During the past decade, the commission has spent more time clearing projects like airports, highways and privatisation of natural resources, and less on poverty elimination and basic healthcare. With a core team of 20 that includes ministers and seven full-time members, the commission is assisted by over 60 advisers who have hardly ever served in small towns or villages. Most members have been associated with the corporate sector or academic institutions. During the last decade, the commission involved many pro-Congress NGOs to influence the policy framework in such a way that only their favourite projects got priority.
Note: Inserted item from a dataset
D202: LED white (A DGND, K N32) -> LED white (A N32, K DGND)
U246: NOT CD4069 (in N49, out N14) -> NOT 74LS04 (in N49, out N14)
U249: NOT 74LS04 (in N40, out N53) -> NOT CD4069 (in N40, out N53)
It’s not only the structure or composition of the commission that necessitates its abolition in the Modi Model of Governance, in which speed and not stupor gets priority. The commission has been a roadblock when it came to quick dispersal of funds to various ministries and states. Modi doesn’t want a multi-window system. The commission symbolises a regulated and controlled development process, driven by skewed priorities. The new PM is pushing for a monitored roadmap for development. For 60 years, the commission took various ideological turns, from Socialist, to a mixed economy and finally towards free market. Of late, it was known as the most powerful institution where crony capitalism flourished uninterrupted. Nehru established it keeping a defined mission in mind. But the commission has lost its political and economic relevance.
The commission was a source of nepotism in the government. Manmohan Singh appointed over 30 commissions, missions and panels to advise him on issues varying from potatoes to politics. He adopted the policy of show-me-the face and I-will-find-the-job. Missions on literacy, water, sanitation, skill development and knowledge were set up only to create a parallel system to the ministries. At one point of time, there were more heads of various commissions holding Cabinet rank than the actual number of Cabinet ministers in UPA. Curiously, a large number of them are drawn from various business and academic bodies. Some are just junior-level functionaries of business forums such as CII, FICCI and Assocham, whose primary job seems to be networking with officials and collecting important data for their own benefit.
Modi needs to order social audit of these institutions to discover whether they actually delivered on their mandate. According to finance ministry sources, over Rs 500 crore is spent every year just on salaries and establishment costs of such bodies. If Modi has to give a concrete shape to his mantra of Minimum Government, Maximum Governance, he has to strike at the culture of cronyism and purge the establishment of sycophants. Dismantling the commission will define the ideological contours of Mission Modi.